É. Z. Je ne vois pas les choses ainsi. À droite, il y a une concurrence qui est saine : elle pousse chacun à s’améliorer. Et il y a beaucoup de porosité entre les différentes formations. On l’a vu en 2022 : au fur et à mesure de la campagne, les mêmes électeurs ont pu avoir successivement l’intention de voter pour LR, pour Reconquête ou pour le RN. Les scores ont beaucoup bougé, en quelques mois. Finalement, c’est le RN qui a tiré son épingle du jeu. En 2027, nous remettrons les compteurs à zéro. Chacun proposera sa ligne, ses solutions, et les Français choisiront.
Une alliance avec le RN ou LR est-elle inévitable pour l’emporter ?
É. Z. Je le crois. Bien sûr, cela ne signifie pas que quiconque doive s’effacer : il faut que chacun puisse défendre ses idées. Mais au second tour de l’élection présidentielle, il faudra soutenir le candidat de droite qualifié. C’est ce que j’ai fait en 2022 en appelant à voter pour Marine Le Pen, sans rien négocier. C’est ce que n’ont jamais fait LR ni le RN : Marine Le Pen a refusé de choisir entre François Hollande et Nicolas Sarkozy en 2012, laissant gagner François Hollande. Et en 2017 comme en 2022, les candidats LR ont appelé à voter Macron contre Marine Le Pen.
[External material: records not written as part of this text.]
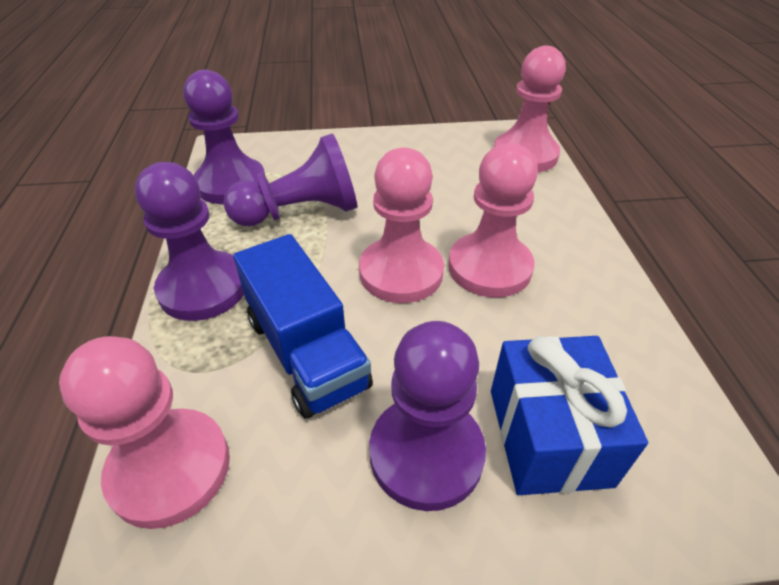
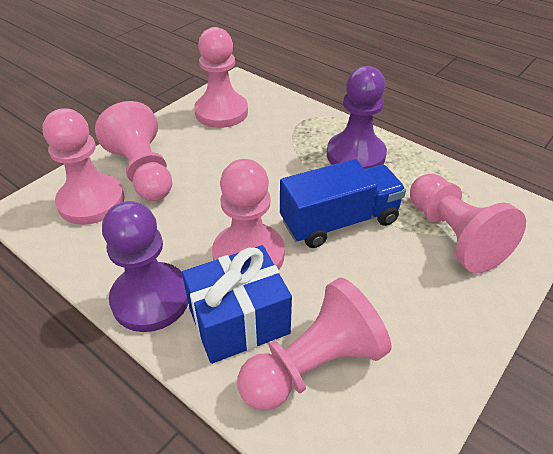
pink pawn: 4 -> 6
purple pawn: 4 -> 2

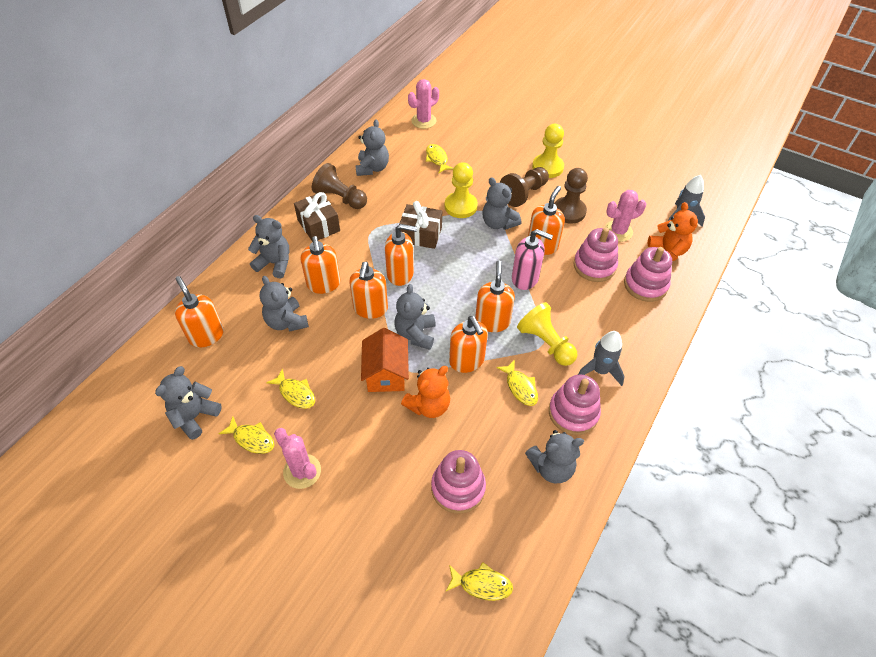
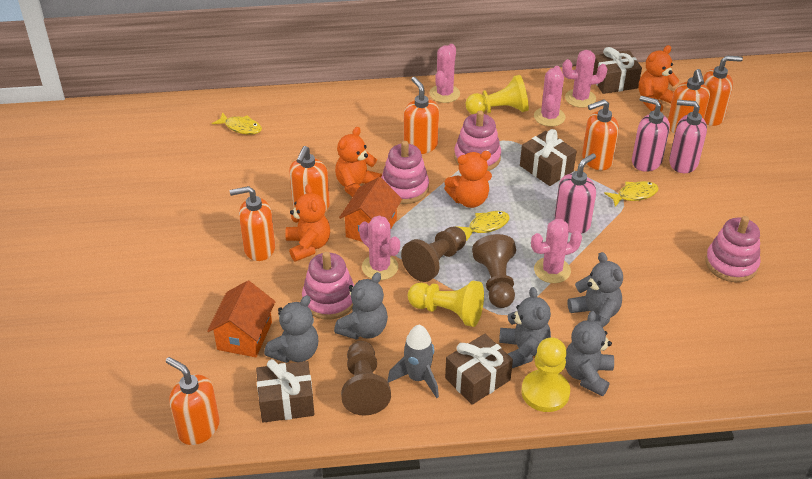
brown gift: 2 -> 4
grey rocket: 2 -> 1
grey teddy bear: 7 -> 5
orange house: 1 -> 2
orange teddy bear: 2 -> 4
pink cactus: 3 -> 5
pink soap dispenser: 1 -> 3
yellow fish: 5 -> 3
S. K. Après la présidentielle, il y a les législatives. Et là, déjà que la majorité absolue est difficile à obtenir pour une coalition, pour un parti seul c’est quasiment impossible. Une alliance sera donc nécessaire pour l’emporter. Tous les électeurs le savent : il serait grand temps que les politiciens le comprennent ! Si c’est LR ou le RN qui arrivent en tête à droite, je crains que l’histoire ne se répète. Mais si nous sommes la force principale, nous leur proposerons cette union, nous ne chercherons pas le monopole : c’est ce que les Français attendent et c’est ce dont la France a besoin.